= BUA Cement =

Nigerian business

BUA Cement PLC is a publicly listed firm headquartered in Nigeria, it produces and markets cement products in the country. It is the second largest producer in Nigeria after Dangote Cement. The company was formed through the consolidation of the cement interest of the BUA Group, promoters of Obu Cement Company and the Kalambaina Company majority owned Cement Company of Northern Nigeria.

BUA Group's entry into the cement market began in 2008 when the government gave them the license to import cement to a selected group of entrepreneurs. BUA initially began operations with a floating cement clinker, re-bagging the products before it went on to purchase controlling interest in the struggling Edo Cement plant. Majority of the firm's raw materials are found close to its plant locations in Edo and Sokoto States.
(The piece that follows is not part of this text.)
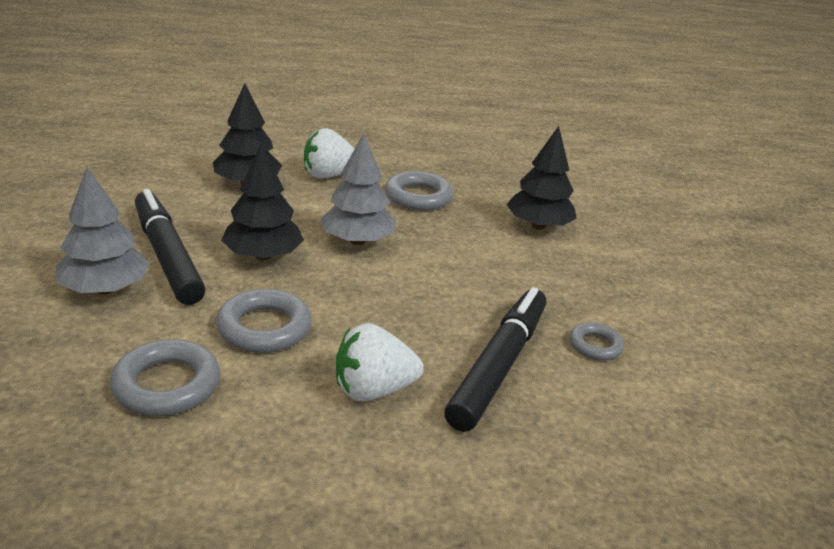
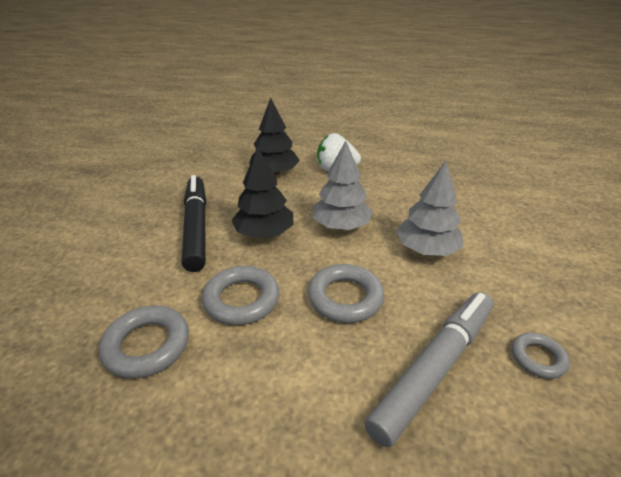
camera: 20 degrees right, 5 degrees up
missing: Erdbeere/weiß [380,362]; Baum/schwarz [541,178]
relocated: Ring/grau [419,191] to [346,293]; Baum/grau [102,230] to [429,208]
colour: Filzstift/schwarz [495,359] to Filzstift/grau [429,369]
The company was listed on the Nigerian Stock Exchange in January 2020 with a market cap of $3.2 billion.

== History ==

=== Obu Cement ===
In 2009, BUA Group purchased interest in Edo Cement Company, Okpella, a company that previously traded under the name of Bendel cement. As production was on a decline at the plant, BUA commissioned a new plant at Obu, a few kilometres from Okpella, production from the new clinker began in 2014, later another production line was added in 2019. Combined production capacity at its two lines is 6 million tonnes.

=== CCNN ===
The Cement Company of Northern Nigeria was incorporated in 1962 as the first cement manufacturing firm in the Northern Nigeria region. The first plant was built by a West German engineering firm at the cost of three million pounds. The capacity of the first plant was 200,000 tonnes per annum producing through a dry process kiln. Throughout its operations, technical and management difficulties affected the running of the clinker. In 1988, a new 600,000 tonnes plant was commissioned and the old one was later decommissioned. The company was founded by the Northern Nigeria Development Company and sourced its limestone from the Kalambaina formation nearby. BUA Group acquired controlling interest in CCNN in 2009 and in 2018, it facilitated the merger of its solely owned Kalambaina Cement with the publicly listed CCNN. The firm's Kalambaina plant includes investment in energy infrastructure such as a power plant to supply electricity and coal mining to fuel the plant.